- Died: November 1651 Limerick
- Allegiance: Irish Confederation
- Rank: Lieutenant-General
- Battles / wars: Siege of Limerick (1642); Battle of Knocknanuss; Battle of Rathmines; Siege of Limerick (1650–1651);

= Patrick Purcell of Croagh =

17th-century Irish soldier and landowner

Lieutenant-General Patrick Purcell of Croagh (died 1651) was an Irish soldier. In his youth he fought in Germany during the Thirty Years' War. Back in Ireland he joined the Irish Rebellion of 1641 in 1642 when it reached Munster.
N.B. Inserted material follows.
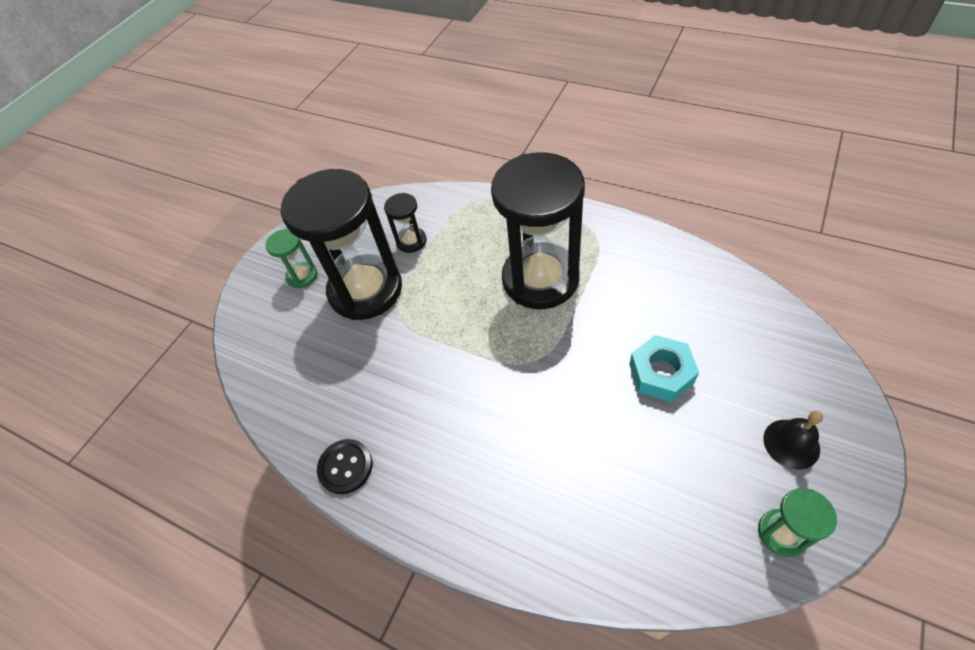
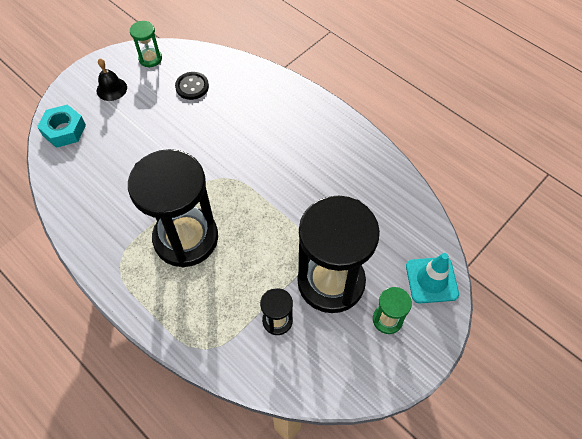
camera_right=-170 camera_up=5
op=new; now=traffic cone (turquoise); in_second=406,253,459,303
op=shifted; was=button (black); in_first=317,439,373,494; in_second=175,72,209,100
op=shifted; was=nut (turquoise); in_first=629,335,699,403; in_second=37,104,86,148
He commanded units of the Confederate Munster Army, or precursors and successors of it, from 1642 to 1651 under their successive commanders-in-chief, Viscount Mountgarret, General Garret Barry, Viscount Muskerry, the Earl of Castlehaven, the Marquess of Ormond, and finally Hugh Dubh O'Neill. In 1651 at the surrender of Limerick to the Parliamentarians, he was excepted from pardon and executed by Henry Ireton.

== Early life ==

Purcell was probably born in Croagh, County Limerick, between Rathkeale and Adare, south west of Limerick City. His family was Catholic, a rather obscure cadet line of the Purcells, feudal Barons of Loughmoe in County Tipperary.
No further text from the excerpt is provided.